Na primeira menstruação, um alarde. "Virou mocinha", eles disseram. "Cuidado que agora você já pode engravidar", reforçaram. Não importando se minha infância não tivesse acabado, precisavam me alertar para não virar o que chamam de puta/vadia/vagabunda. Então odiei ainda mais aquela coisa que chamavam de vagina. Minha vagina sangrava, minha vagina era sagrada, minha vagina devia ser escondida a sete chaves, eu não devia tocar nela, muito menos olhar. Era chata, sem graça, me impedia de fazer as coisas que eu queria fazer de verdade. Era a culpada de tudo.

Na escola, pedir absorvente emprestado pra amiga era um crime. Primeiro, os sussurros. "Ei, você tem [abaixa o tom de voz] absorvente?", como se fosse de um alien que estivéssemos falando. Depois, o pacote era passado num movimento ninja de uma mão para outra, como uma droga.

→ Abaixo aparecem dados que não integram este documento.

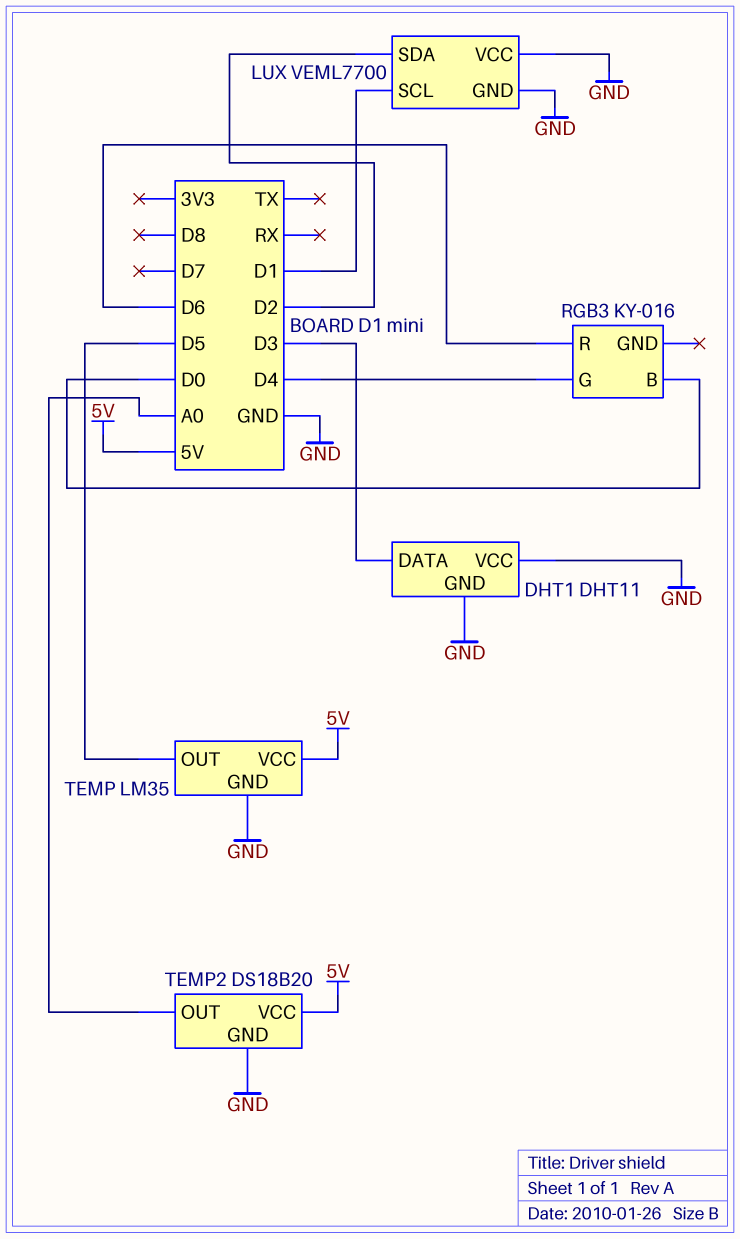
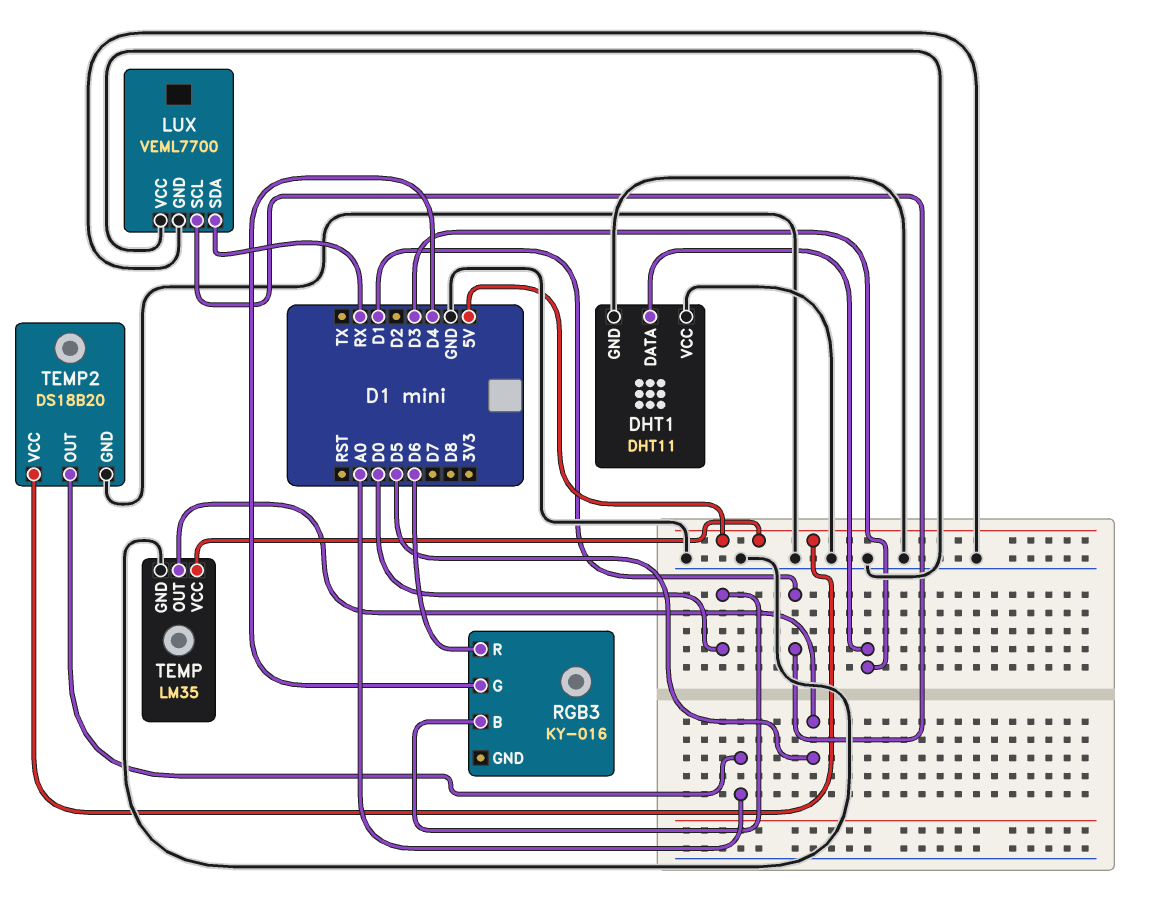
LUX pin SDA: D2 -> RX

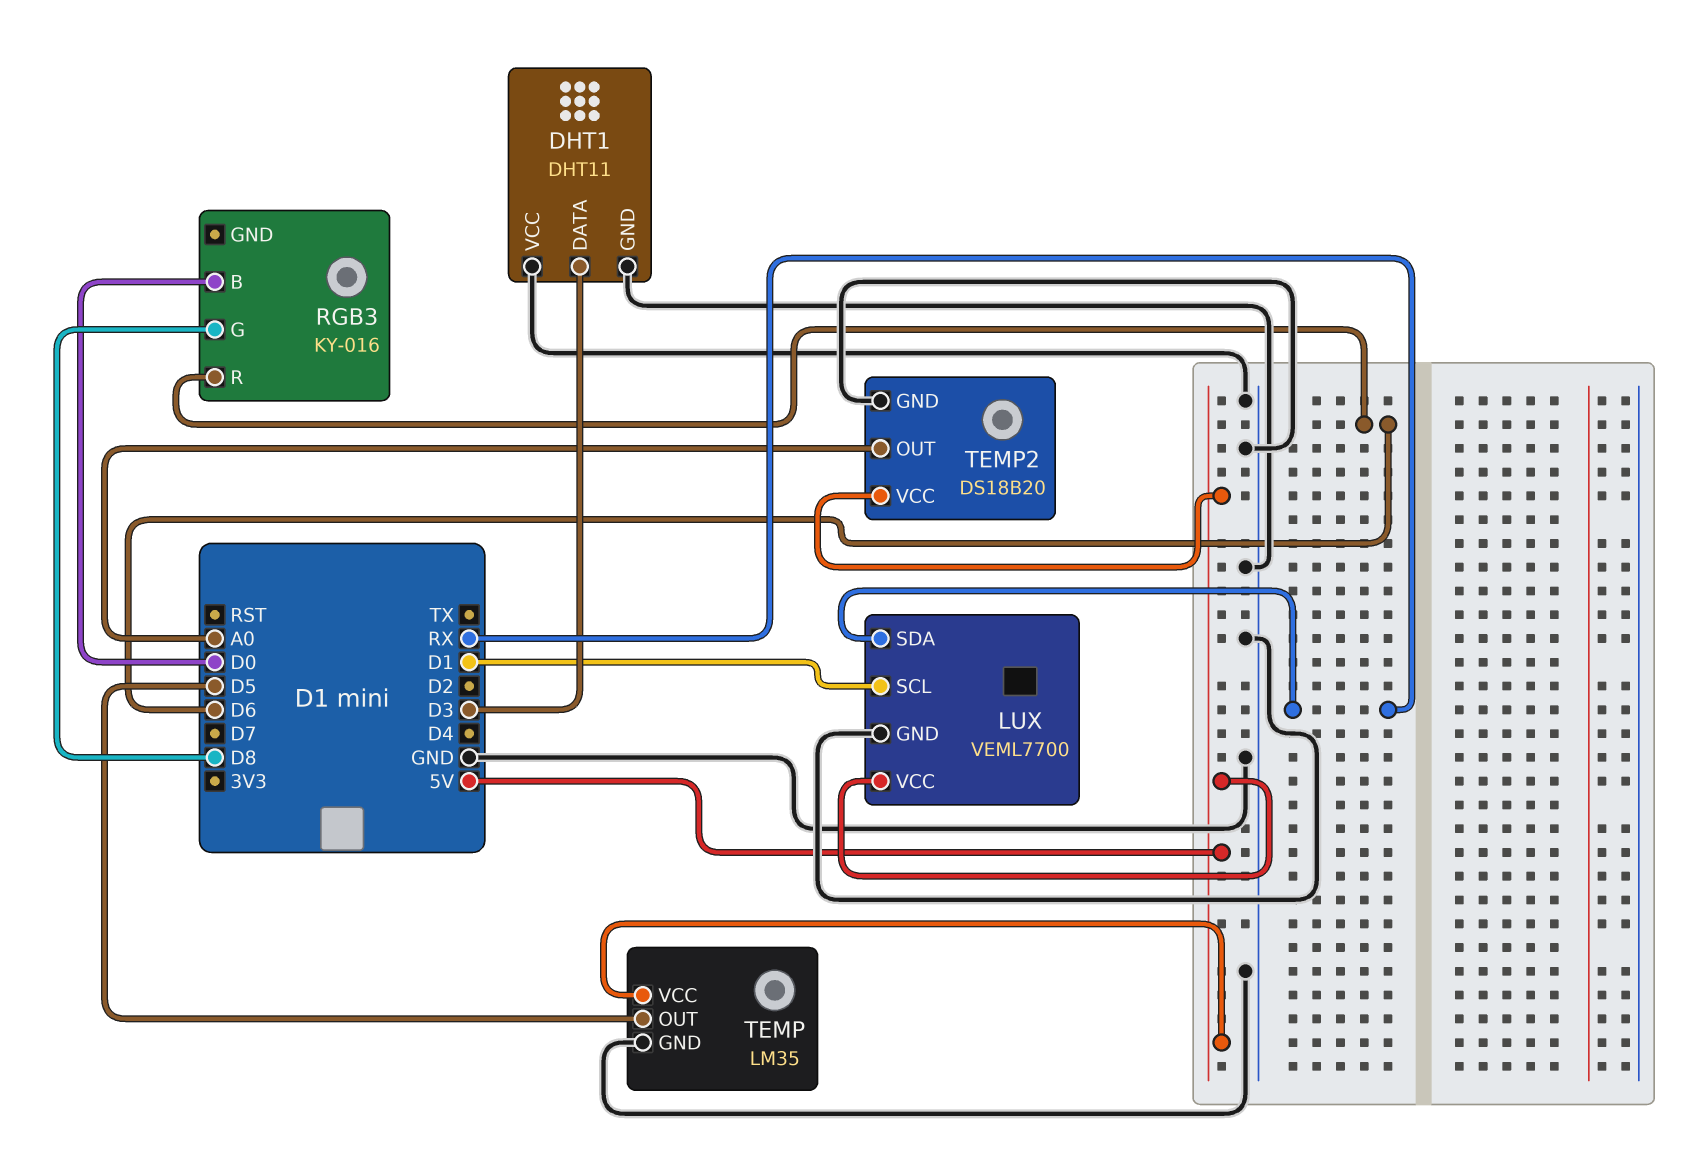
LUX pin VCC: GND -> 5V
RGB3 pin G: D4 -> D8

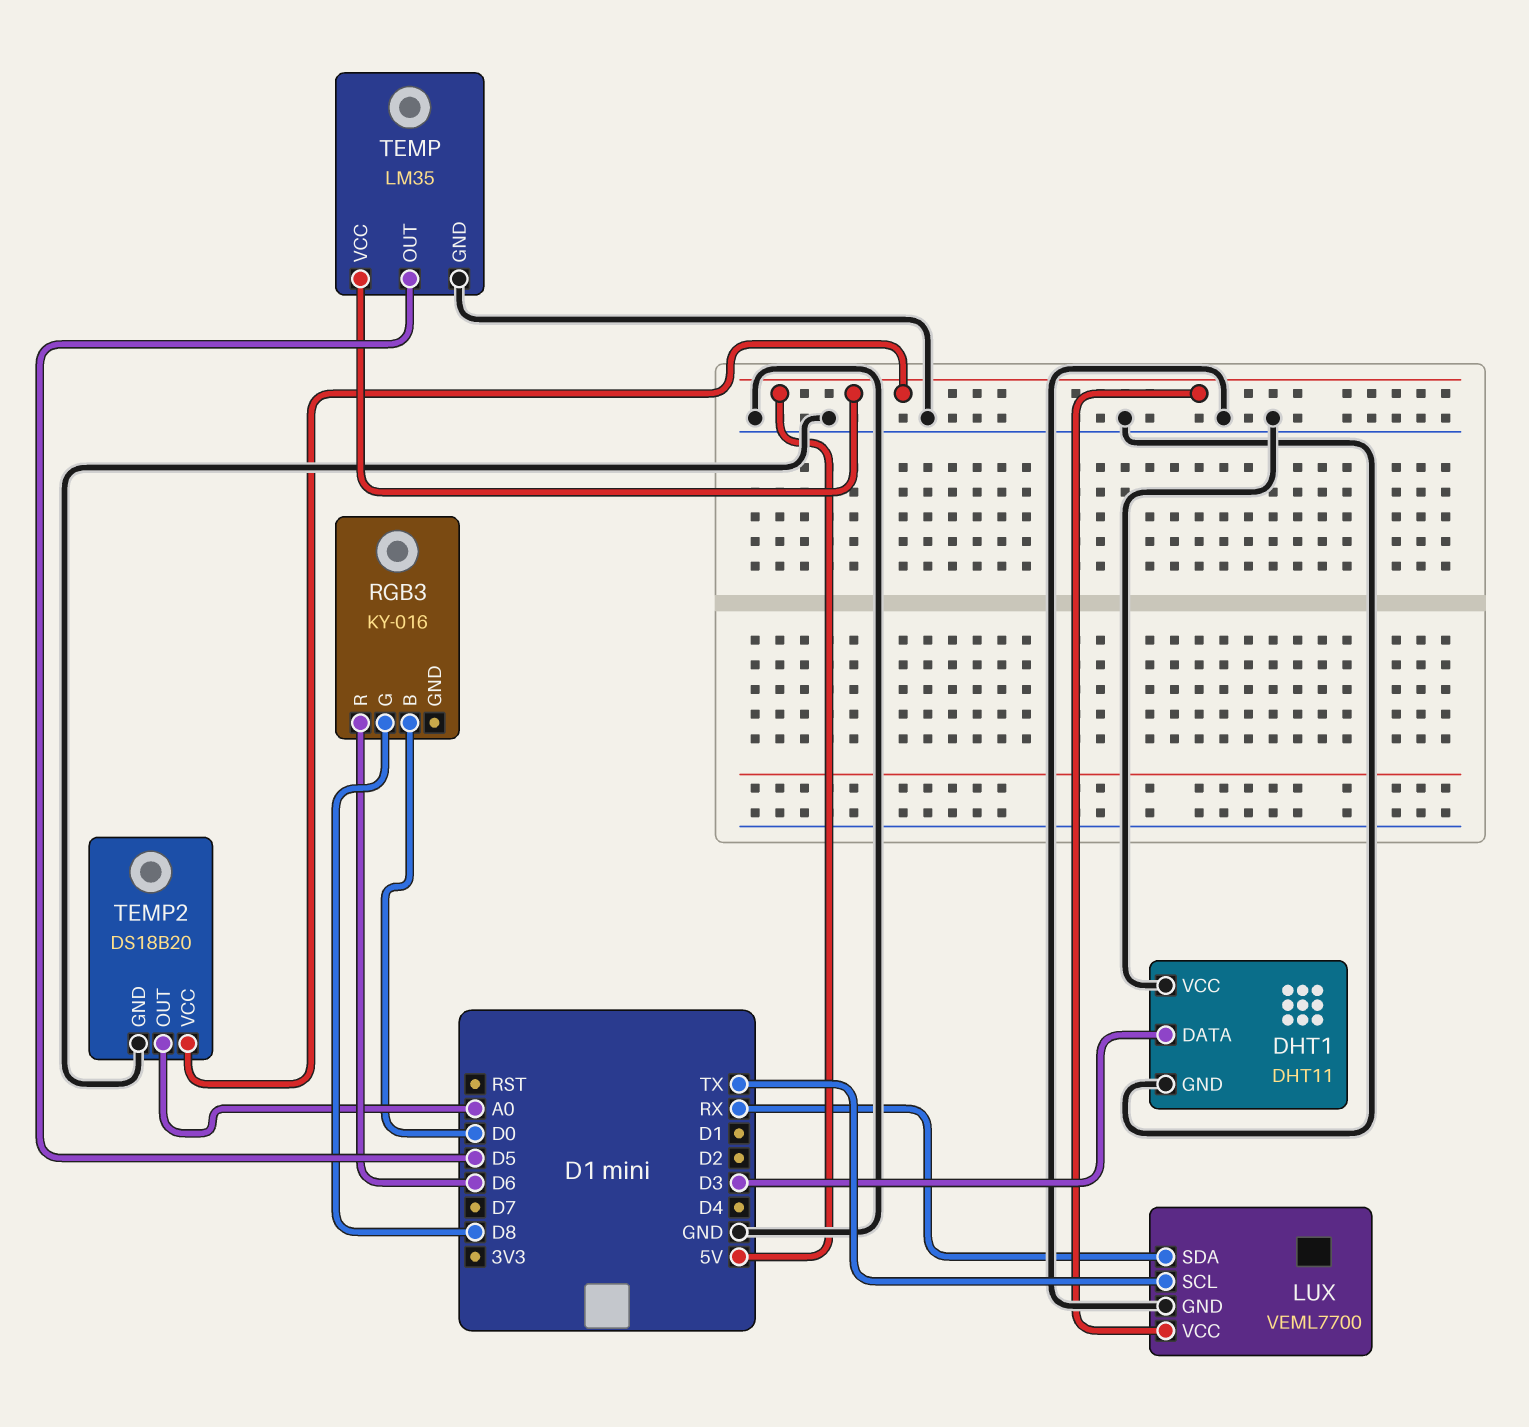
LUX pin SCL: D1 -> TX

E ia rapidamente parar no bolso da menina que sai em disparada pro banheiro pra ninguém saber que ela menstruava. A vagina era culpada, e o sangue era mais um de seus crimes. Eu odiei de novo, inúmeras vezes.

Entre a roda de amigos, unanimidade: todas odiavam sangrar uma vez ao mês. Todas tinham nojo, todas tinham raiva, todas permitiam que os homens fizessem comentários irracionais sobre nosso período menstrual, algumas mutilavam as suas vaginas, outras ignoravam - fingindo que elas não existissem, como se na verdade fosse um vácuo entre nossas pernas. E que culpa tinham elas? Que culpa tinha eu? Fomos condicionadas a odiar, a querer nos livrar a todo custo do martírio que é ter uma vagina e um útero - que só vim descobrir da sua existência anos depois, numa aula de biologia. Mais uma parte do meu corpo para eu detestar.

E não parava. Da vagina odiei o sangue, do sangue odiei o útero, do útero odiei as cólicas, das cólicas odiei a TPM, da TPM odiei a compulsão por comida, da compulsão odiei minha barriga, da minha barriga odiei meu peso, do meu peso odiei minhas coxas, das minhas coxas odiei minha bunda, da minha bunda odiei meus seios, dos meus seios odiei meus braços. O que sobrou foi meu rosto e meu cabelo, que odiei também por ouvir de outros que eram feios, que minhas espinhas eram nojentas, que minha pele era suja e que, portanto, minha vagina deveria ser também.

Odiei cada parte do meu corpo e só quando o ódio esgotou, quando o cansaço veio, que consegui entender. O meu sangue não é sujo, o meu corpo não é feio, o meu rosto não é horroroso, a minha vagina não é culpada. A culpa é deles, repito todos os dias. Um mantra que tive que aprender quando percebi que, apesar de tudo ter início desde o momento da minha ultrassom, a culpa não é dela. Nem do resto do meu corpo. É deles, só deles.

Sou tão vítima quanto o que guardo entre as pernas, sou tão vítima quanto qualquer mulher, sou tão vítima que ainda nem calculei os estragos. Mas acredito que, no total, foi uma vida até aqui pra perceber que minha vagina é linda sim - e eu também.